Ketone pretreatment reduces superoxide production in human U87 glioblastoma cells exposed to normoxia and hyperoxia

Unlike normal brain cells, cancer cells lack the metabolic flexibility to use ketones as fuel. Brain cancer cells have defective mitochondria and derive energy primarily through aerobic glycolysis (the Warburg effect). Cancer growth is intimately linked to glucose‐stimulated reactive oxygen species (ROS) production. We hypothesized that ketones would reduce mitochondrial ROS production in cultured human U87 glioblastoma cells. Fluorescence microscopy and confocal spectral imaging were used to detect real‐time intracellular superoxide production with dihydroethidium (DHE). Cultured U87 cells were maintained in media containing 1mM glucose in the presence or absence of 2‐10mM D‐beta‐hydroxybutyrate (BHB) for 4‐6 days. Results demonstrate that superoxide production (measured as DHE fluorescence intensity units; FIU) was approximately 300% higher in untreated cells versus BHB‐treated cells (2 mM).
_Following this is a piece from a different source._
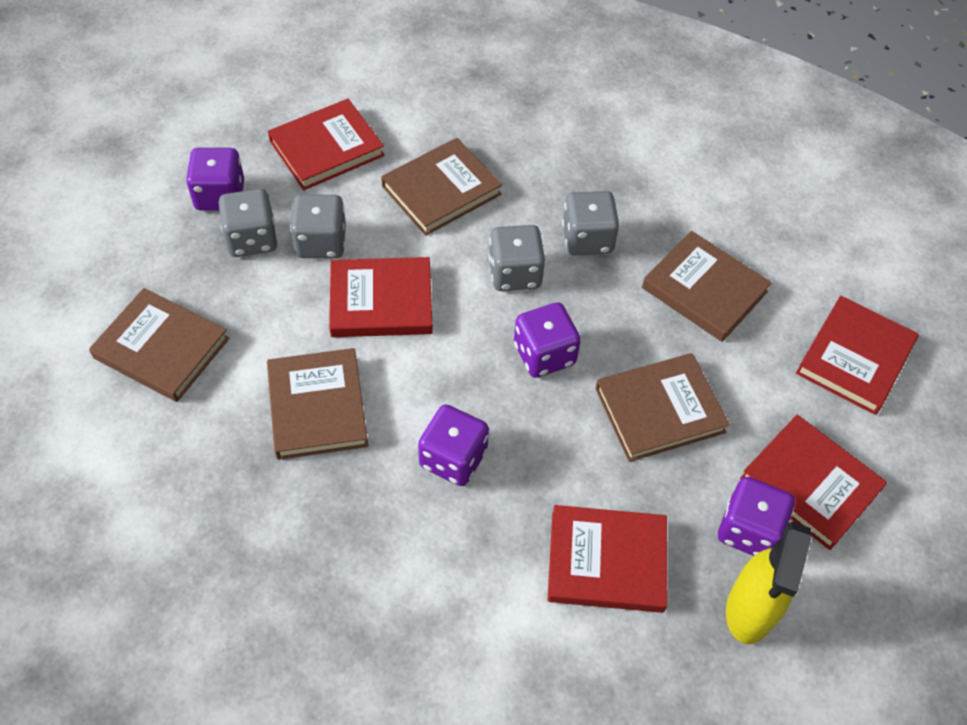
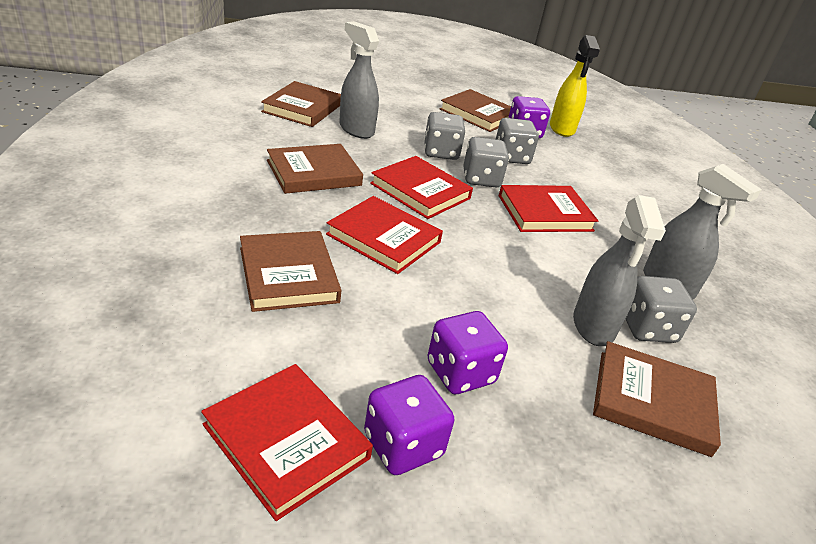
grey spray bottle: 0 -> 3
purple dice: 4 -> 3
red book: 5 -> 4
Measurement of superoxide production during normoxia (60 minutes) increased FIUs 49 ± 3, 14 ± 2 and 38 ± 2 in untreated, 2mM and 10mM BHB, respectively. Hyperoxia‐induced mitochondrial superoxide production was abolished in U87 cells pretreated with 2mM BHB. We conclude that supplemental ketones significantly reduce superoxide production in U87 cells. These results suggest that supplemental ketones may confer protection against malignant brain cancer.